Why do South Africans fall for these religious snakeskin oil salesmen (and women)?
One possible reason is that faith continues to play a very significant role in South Africa. In the last household survey over 84% of South Africans indicated that they are Christians. And a 2010 Pew Report found that 74% of South Africans said that religion played an important role in their daily decisions, values and shaping of their morals.
In addition, churches and religious leaders enjoy higher levels of public trust in South African society than either the government or private sector. This is unlike many other modern democracies in the 21st century.
Some suggest that this susceptibility to religious belief is due to the moral and political failures of the state and politicians. Religious leaders and institutions gain trust in situations where the population faces high levels of economic and social vulnerability, as is the daily reality for many South Africans. Religious groups are often the only sources of basic care and hope in many communities.
We believe that South Africans allow charlatan pastors to win their trust, take their money and get them to engage in frightening, and even comical, quasi-religious acts because of a combination of two factors. Many South Africans have high levels of trust in religious leaders. At the same time there’s a great deal of economic need. In situations like this people look to “supernatural” means to solve basic problems. Research on these phenomena in countries such as Brazil and Nigeria shows similar tendencies.
People are drawn to what are known as prosperity gospel pastors because they are offered the opportunity of getting out of poverty and becoming rich by means of God’s blessings. South Africans who are losing hope of gaining adequate employment, or dealing with rising debt, see the lavish lifestyles of prosperity gospel pastors as appealing.
The message is that: obedience and sacrificial giving (to the pastor and their church) is the road to wealth.
Second, in a situation in which there is inadequate health care, it isn’t surprising that people turn to “miraculous” healers to find relief from suffering. This phenomenon is not unique to South Africa - it happens in other countries around the world where religion is important and social systems are weak.
How are these unethical leaders and their sectarian communities spotted?
One of the most telling characteristics is an overt and gaudy display of personal wealth. The intention is to extravagantly display the super-abundance of supposed “divine blessing”.
Sadly, the wealth on display is derived by manipulation, even criminality, or excessive and unsustainable debt.
Next, is the tendency towards the supernatural and the spectacular – miracle healings, raising people from the dead, prophesying and sharing visions.
These “miracles” are frequently staged, using actors, psychological tools or technologies. They serve to attract members, and also to establish a hierarchical religious power structure with the pastor at the top.
The veneration and deification of the pastor is another common characteristic. They are presented as a “spiritual elite”, having direct access to God, a special measure of God’s blessing, and particularly powerful spiritual gifts. As God’s “chosen one” these aspects serve both to give the pastors power over their members, but also to shroud them in mystery.
In contemporary religious sociology this is referred to as “religious exceptionalism”. The laws of nature, culture, the religious tradition, the state and morality do not apply to them since they are an “exception”, supposedly by God’s divine choice.
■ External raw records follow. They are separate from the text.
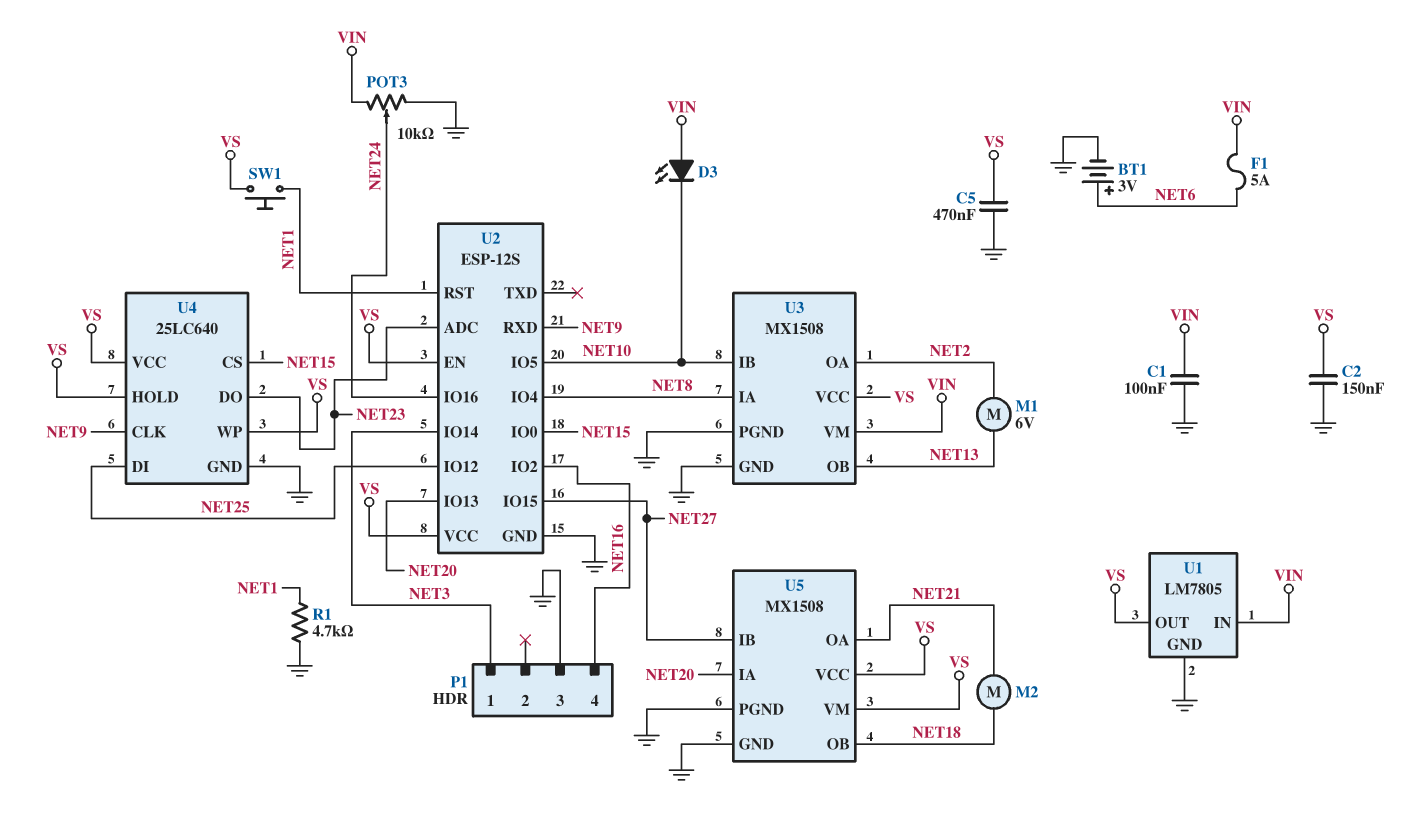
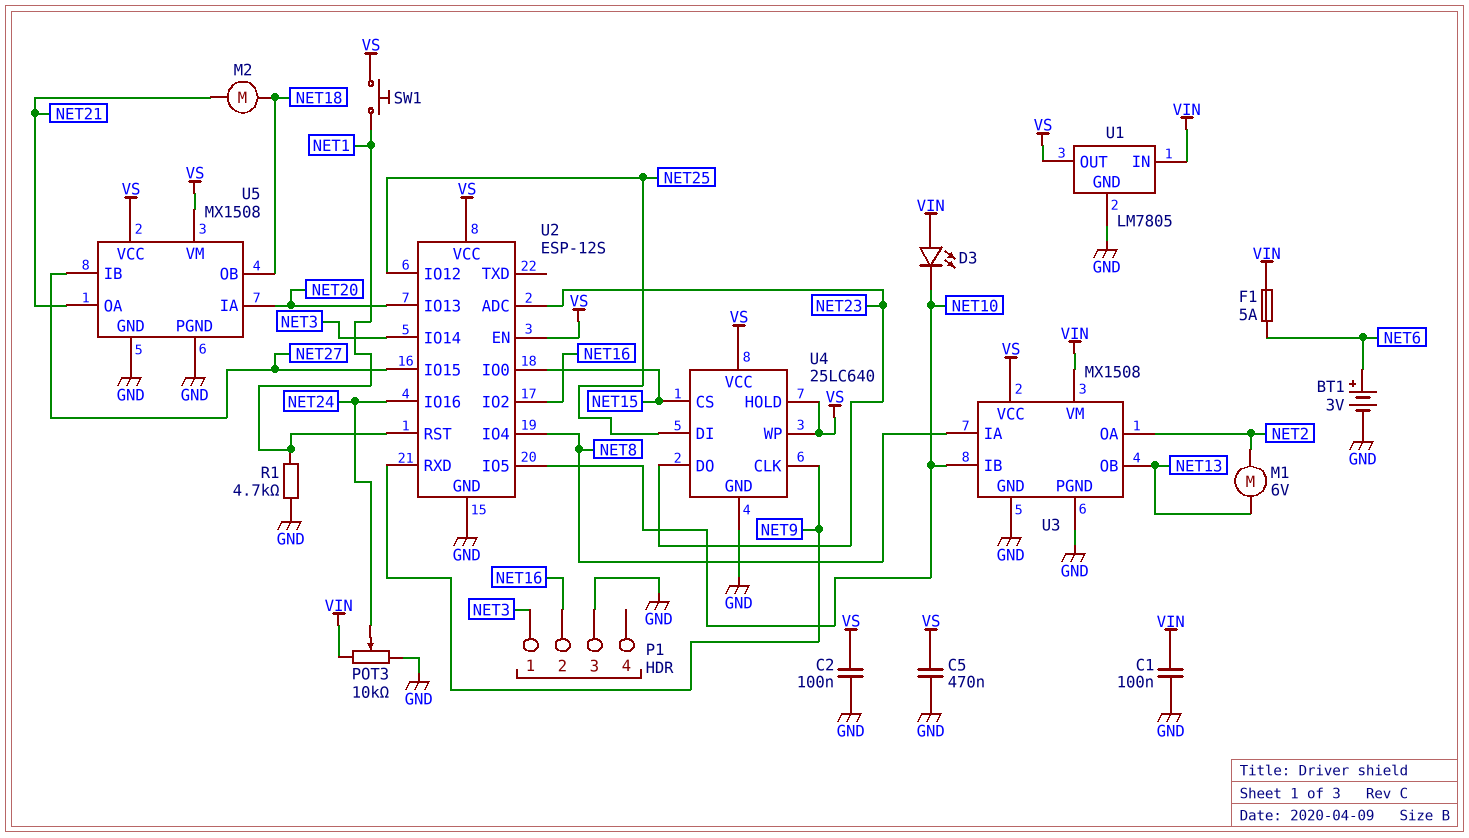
C2: 150nF (GND, VS) -> 100nF (GND, VS)
P1 pin 2: none -> NET16
P1 pin 4: NET16 -> none

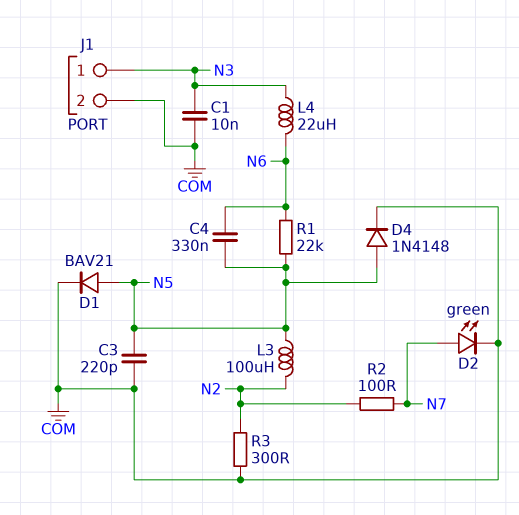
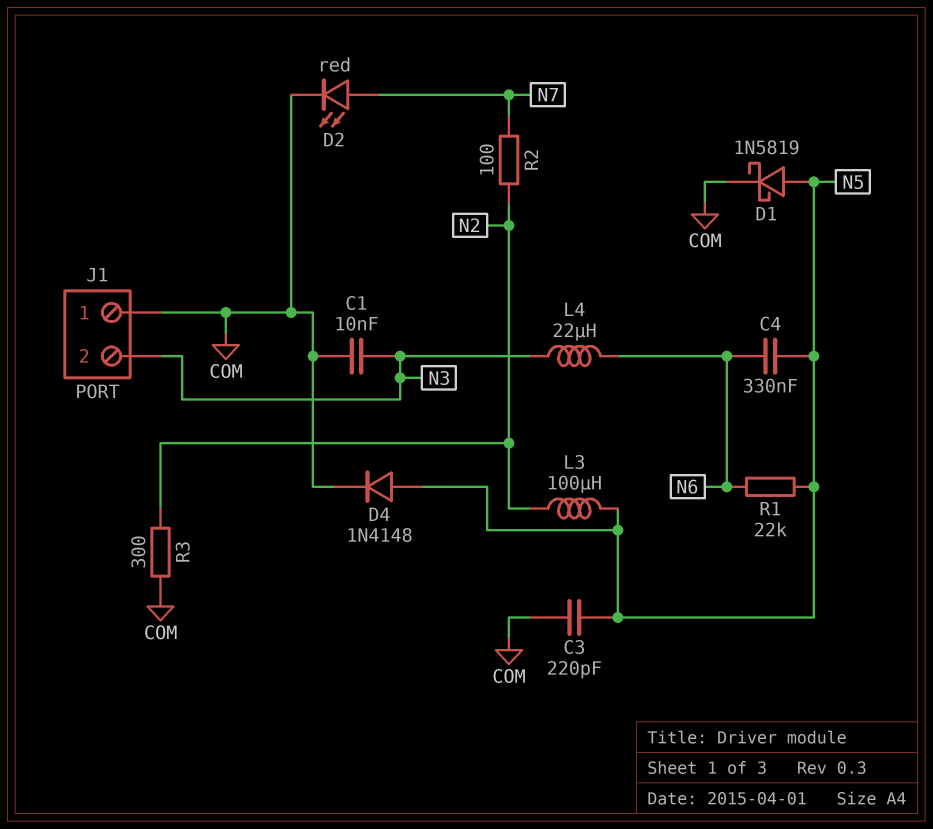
D1: diode BAV21 (A N5, K COM) -> schottky 1N5819 (A N5, K COM)
D2: LED green (A N7, K COM) -> LED red (A N7, K COM)
J1 pin 1: N3 -> COM
J1 pin 2: COM -> N3

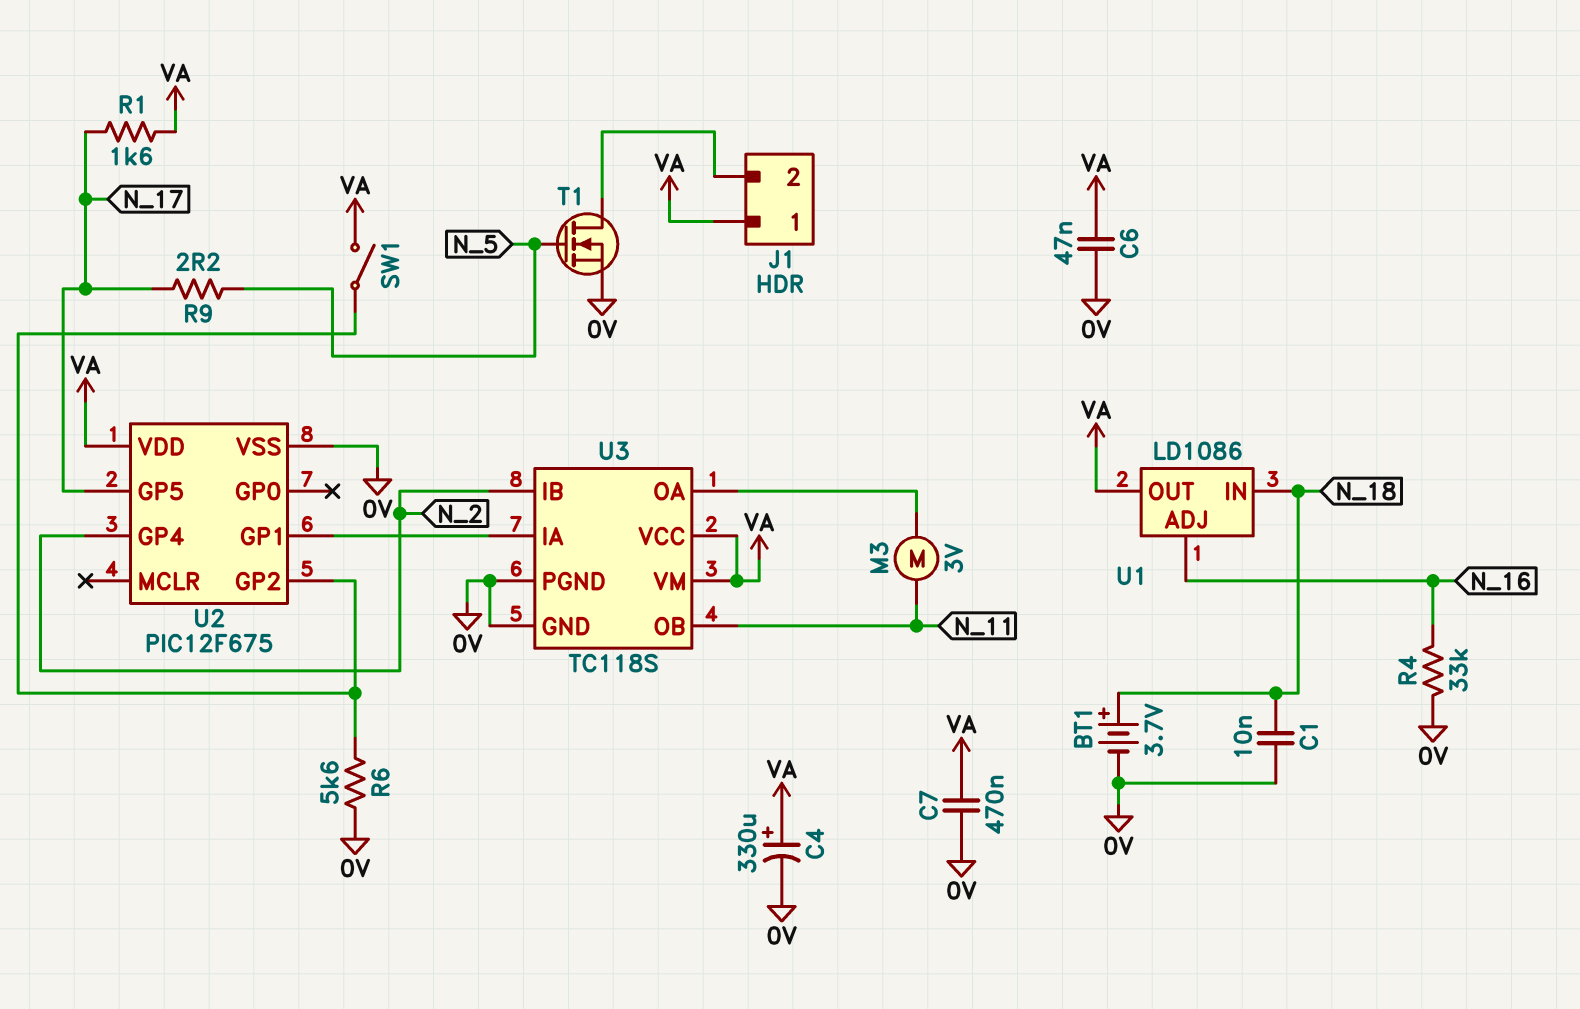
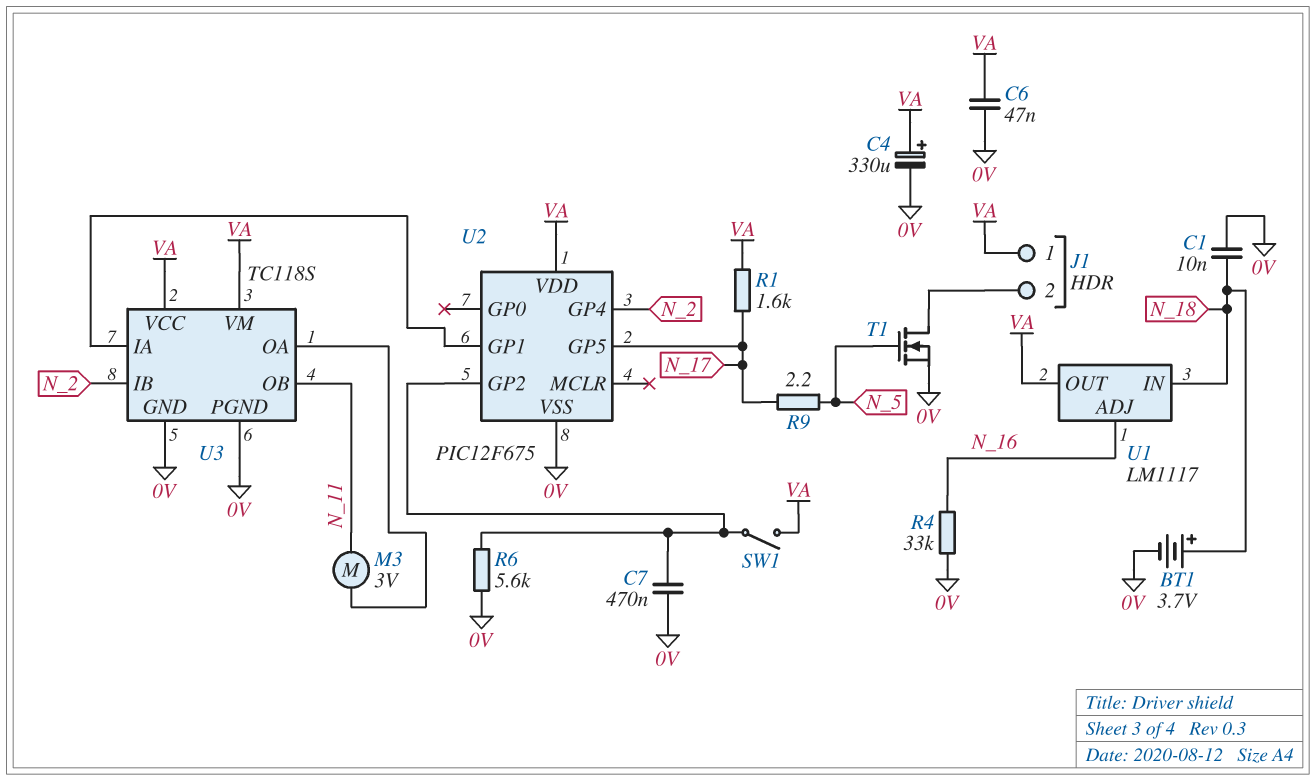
C7: 470nF (0V, VA) -> 470nF (0V, U2/GP2)
U1: LD1086 -> LM1117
In some instances, these leaders and their communities display cult like tendencies, seeking to isolate their members from regular life and their friends and families, who are portrayed as sinful and evil. It is under such conditions of deep trust, sincere faith, great need, facing spiritual manipulation and isolation, that many of the abuses take place.
Rights and freedom
What should be done to curtail such abuses?
The South African government has sought to regulate religious leaders and communities through the Commission for the Promotion and Protection of the Rights, Cultural, Religious and Linguistic Communities. The commission is attempting to set up standards for conduct, registration and qualification of religious groupings and leaders.
There is some concern that the state-appointed commission will use laws and policies to infringe on the legitimate rights to freedom of religion, and possibly even silence critique of the state.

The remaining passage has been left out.